[Resenha] O Ataque de Lampião à Mossoró

Existem histórias que marcam a memória de um povo de tal forma que são elevadas ao status de lenda, passando a ser contadas e recontadas de tempos em tempos. Essas narrativas consagram (para o bem ou para o mal) heróis e vilões e se tornam parte do imaginário popular. Quanto mais controverso o personagem, mais intrigantes parecem ser os relatos sobre essa figura, não é por acaso que a biografia e desventuras de Virgulino Ferreira, o temido cangaceiro “Lampião”, sejam matéria-prima para obras de diferentes mídias.

O ataque de Lampião à Mossoró narra o histórico embate militar entre o lendário cangaceiro e a resistência mossoroense.

Na odisseia de Lampião pelo sertão nordestino, a cidade de Mossoró foi cenário de um capitulo dos mais memoráveis. Foi lá que, em 1927, foi imposta ao fora da lei sua mais marcante derrota, um feito do qual os mossoroenses tanto se orgulham quanto o reencenam. Em O Ataque de Lampião à Mossoró[1], a investida do “Rei do cangaço” à capital do oeste potiguar é revisitada em quadrinhos sob o roteiro de Emanoel Amaral e desenhos de Aucides Sales.

Na História em Quadrinhos de Amaral e Sales, Lampião decide atacar Mossoró após ser convencido de que o local era rico e desprotegido. Nesse intuito, o líder dos cangaceiros convoca seus homens e inicia uma marcha rumo à Mossoró. Enquanto isso, informações sobre as intenções do bandoleiro chegam aos ouvidos de Rodolfo Fernandes, o prefeito da cidade, que tenta (sem muito sucesso) obter apoio para reforçar a segurança do município.

Tentando evitar o enfrentamento, Lampião envia mensageiros a fim de comunicar sua demanda por uma quantia em dinheiro em troca da desistência de saquear a cidade, porém Rodolfo Fernandes não sede às ameaças e se coloca disposto a resistir aos invasores. Chegada a hora do confronto, Mossoró é evacuada e apenas os homens dispostos a defender o território ficam a postos à espera dos bandoleiros. Durante o combate, a falta do elemento surpresa pesa contra os cangaceiros, que tentam alguns subterfúgios que terminam malsucedidos e condenam a investida ao fracasso.

A obra resume em menos de trinta páginas uma trama que poderia ser melhor explorada com o dobro de espaço ou em forma de mini série. Ainda assim, tem êxito em sintetizar os elementos principais da narrativa mantendo-a compreensível em seu cerne. A forma como o enredo ilustra as estratégias militares e o jogo de intimidação realizado por ambos os lados resulta em um dos segmentos mais interessantes da obra.

Há uma notável preocupação dos autores em respeitar e representar os acontecimentos de forma muito próxima ao documentado em registros históricos.
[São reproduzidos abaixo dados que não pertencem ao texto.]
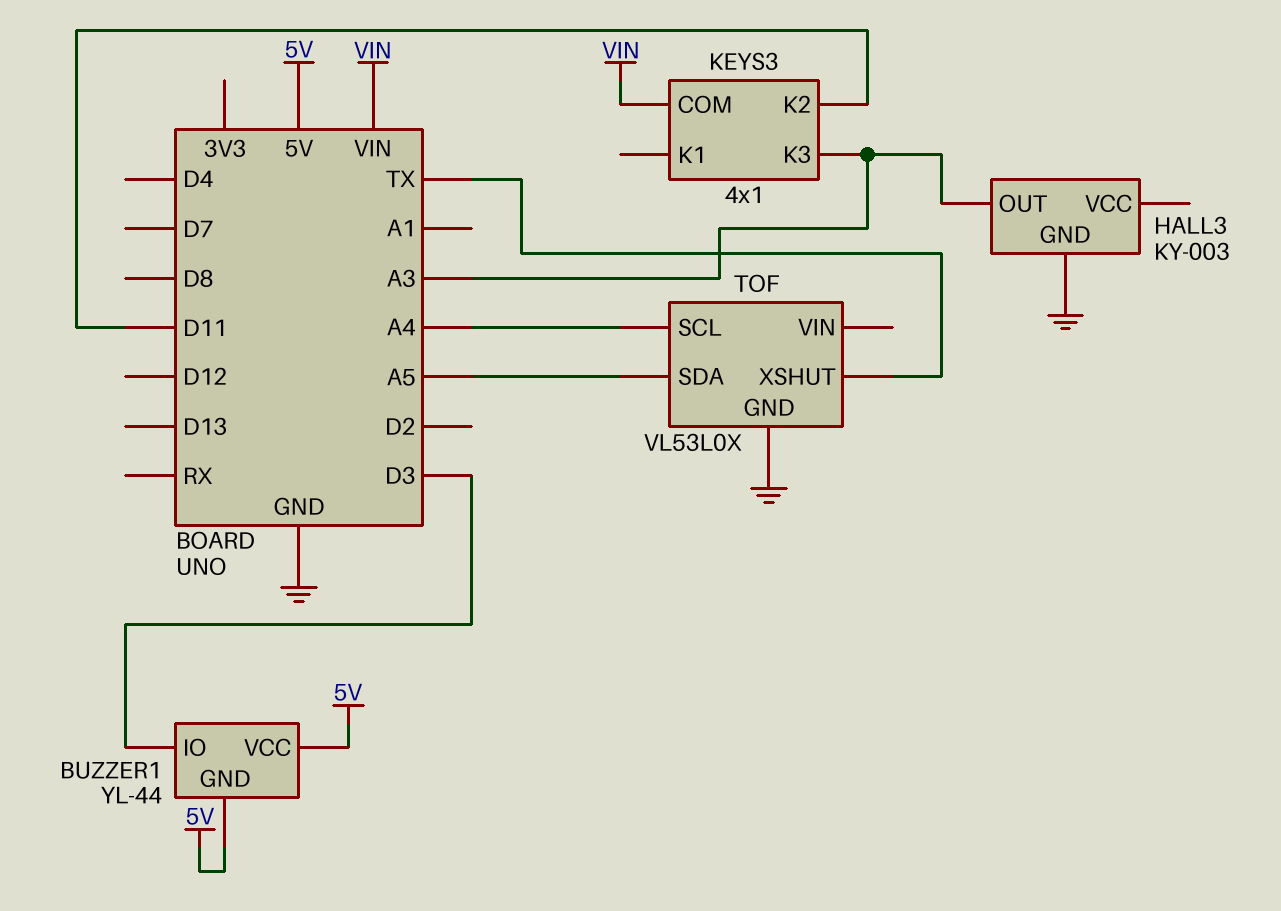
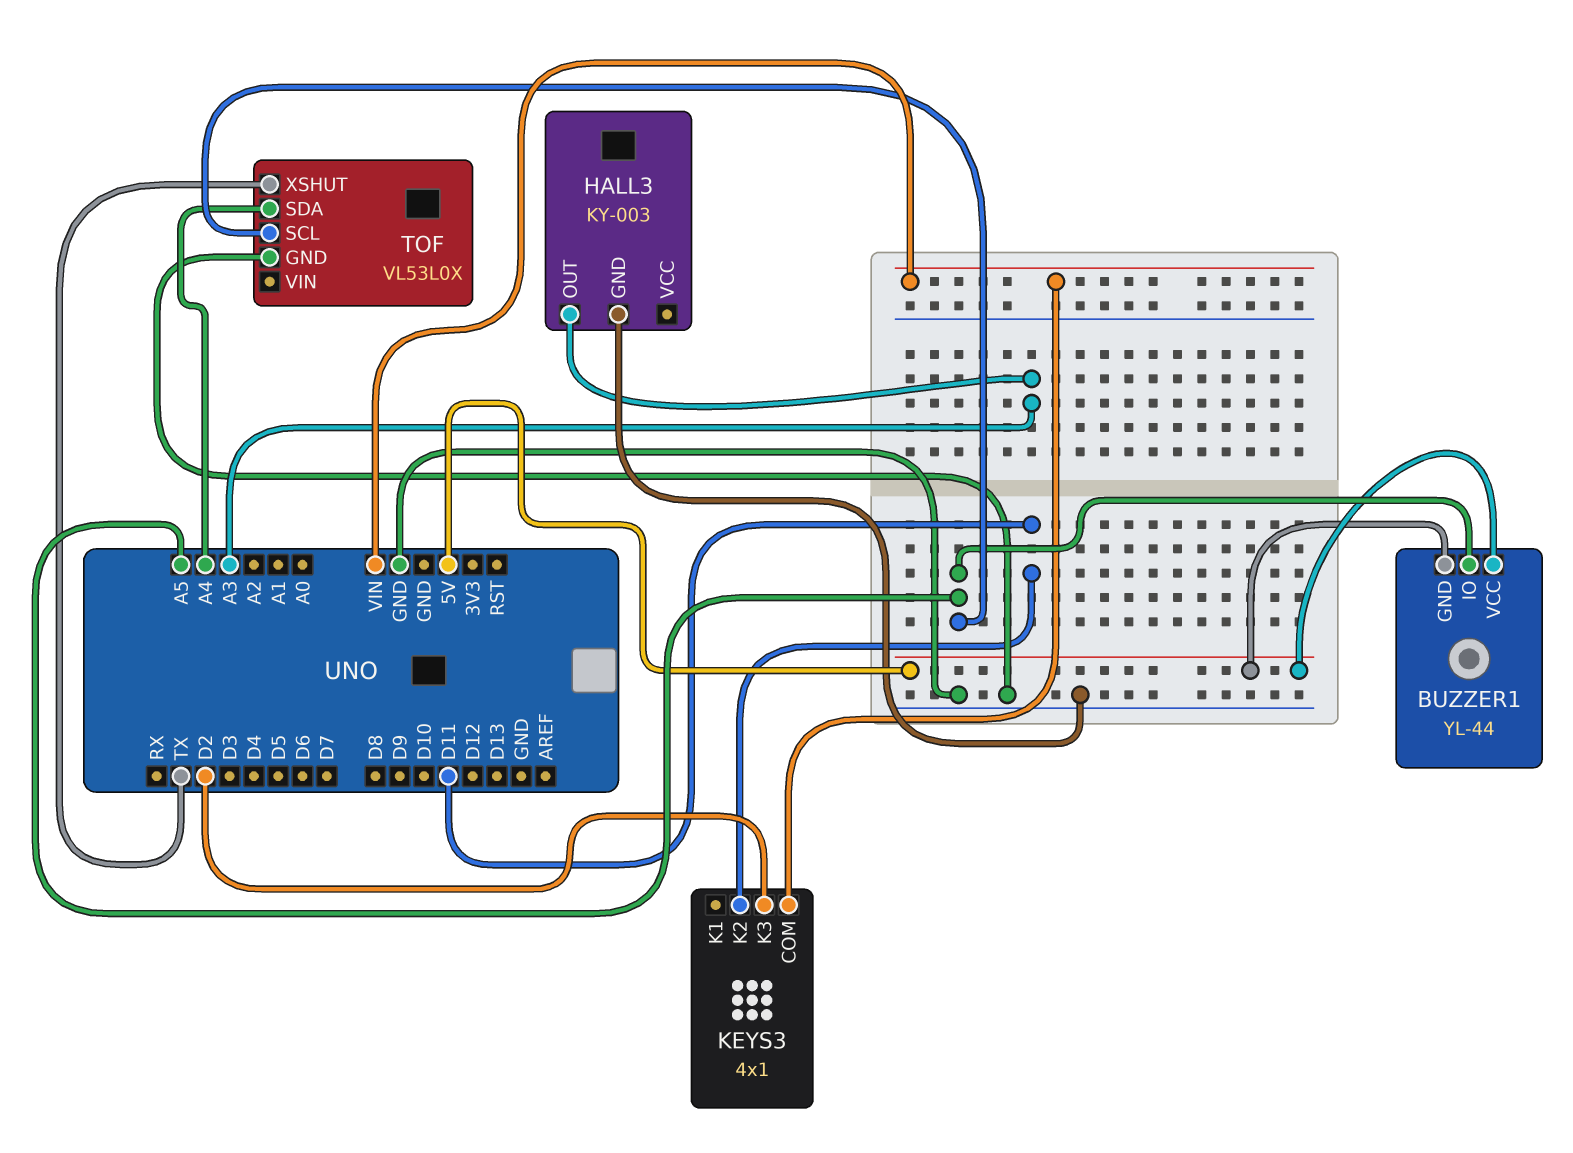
BUZZER1 pin IO: D3 -> A5
KEYS3 pin K3: A3 -> D2
TOF pin SCL: A4 -> A5
TOF pin SDA: A5 -> A4

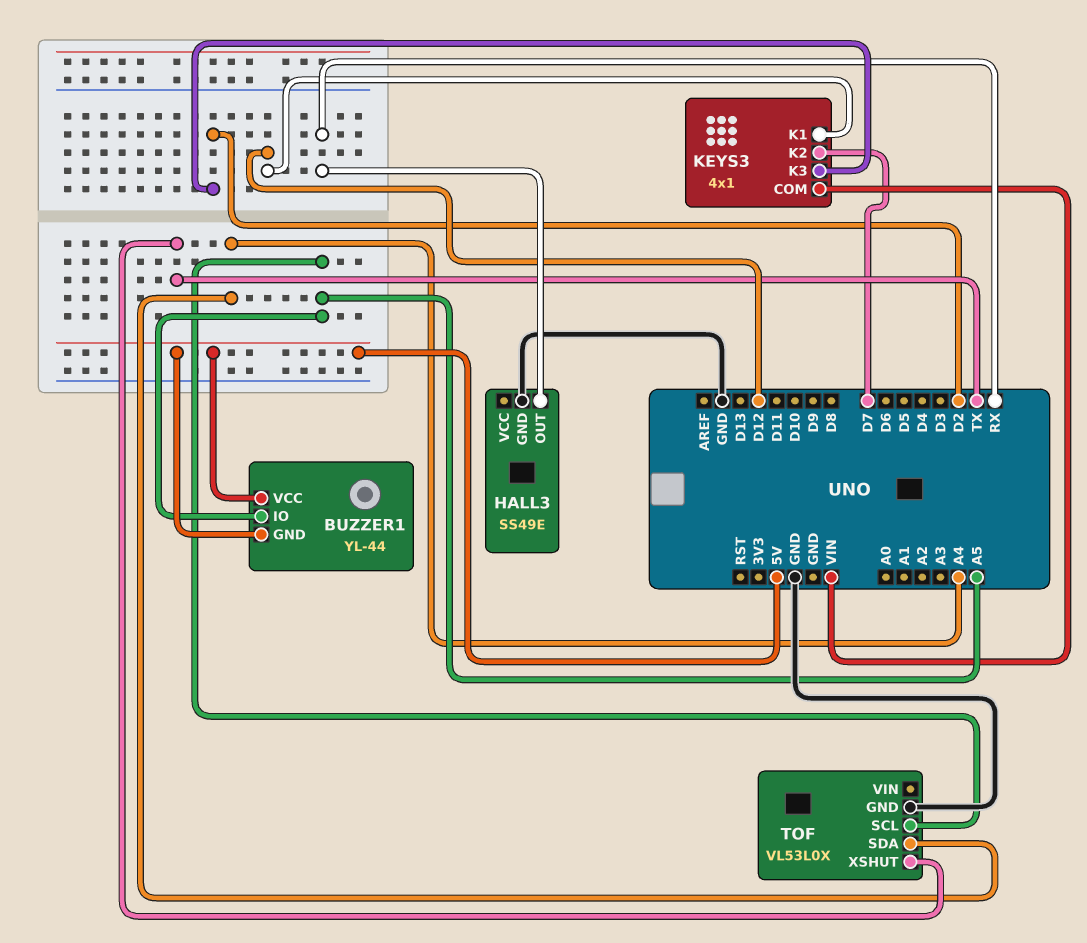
HALL3: KY-003 -> SS49E
HALL3 pin OUT: A3 -> RX
KEYS3 pin K1: none -> D12
KEYS3 pin K2: D11 -> D7

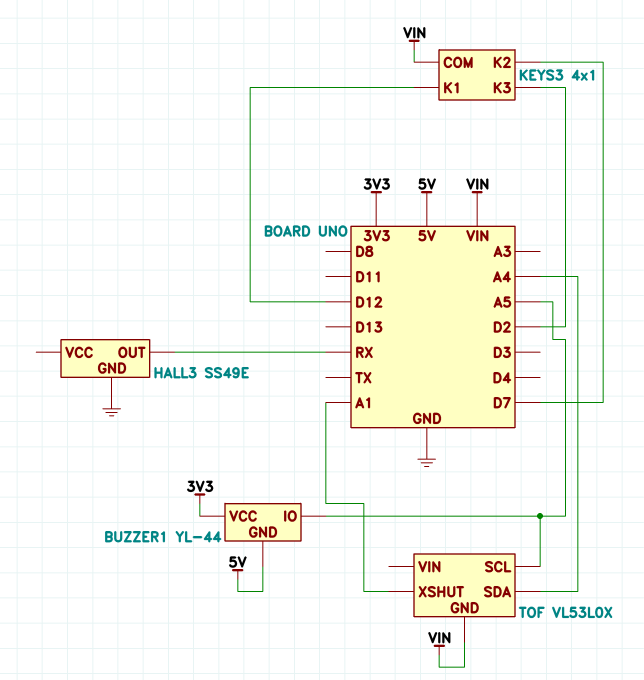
BUZZER1 pin VCC: 5V -> 3V3
TOF pin GND: GND -> VIN
TOF pin XSHUT: TX -> A1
É visível o trabalho de pesquisa para reproduzir de maneira fidedigno detalhes da ambientação como cenários e figurinos, além de aspectos visuais dos personagens. Cada personagem tem uma fisionomia bem definida e a caracterização dos cangaceiros com seus acessórios e adereços também é destaque. O gibi consegue ilustrar com eficiência o modo de atuação e estratégias destes. Durante o clímax, destacam-se as cenas de tiroteio em perspectiva, que valorizam o espaço onde a batalha ocorre.

No texto da HQ prevalece a atenção ao lado informativo em detrimento a uma narração romanceada, deixando de lado elementos dramáticos e se concentrando no caráter factual do enredo. O relato conta com muitos recordatórios que explicam quem são os personagens, contextualizam detalhes como datas em que os fatos ocorrem e outros pormenores, além de reforçar informações já mostradas nos quadros, e ajudar a completar lacunas deixadas entre uma sequência e outra.

Entre uma adaptação literal, e uma reinterpretação mais livre e alegórica, O Ataque de Lampião à Mossoró não deixa duvidas de que suaopção é pela primeira e, dentro da proposta que abraça, executa com sucesso. Se o excesso de indicações e a narração explicativa a diminui do ponto de vista literário; por outro lado, reforça as referências apresentadas e enriquece o viés documental e educativo da obra.


[1] História em Quadrinhos publicada originalmente na revista Igapó nº 1, de 1981.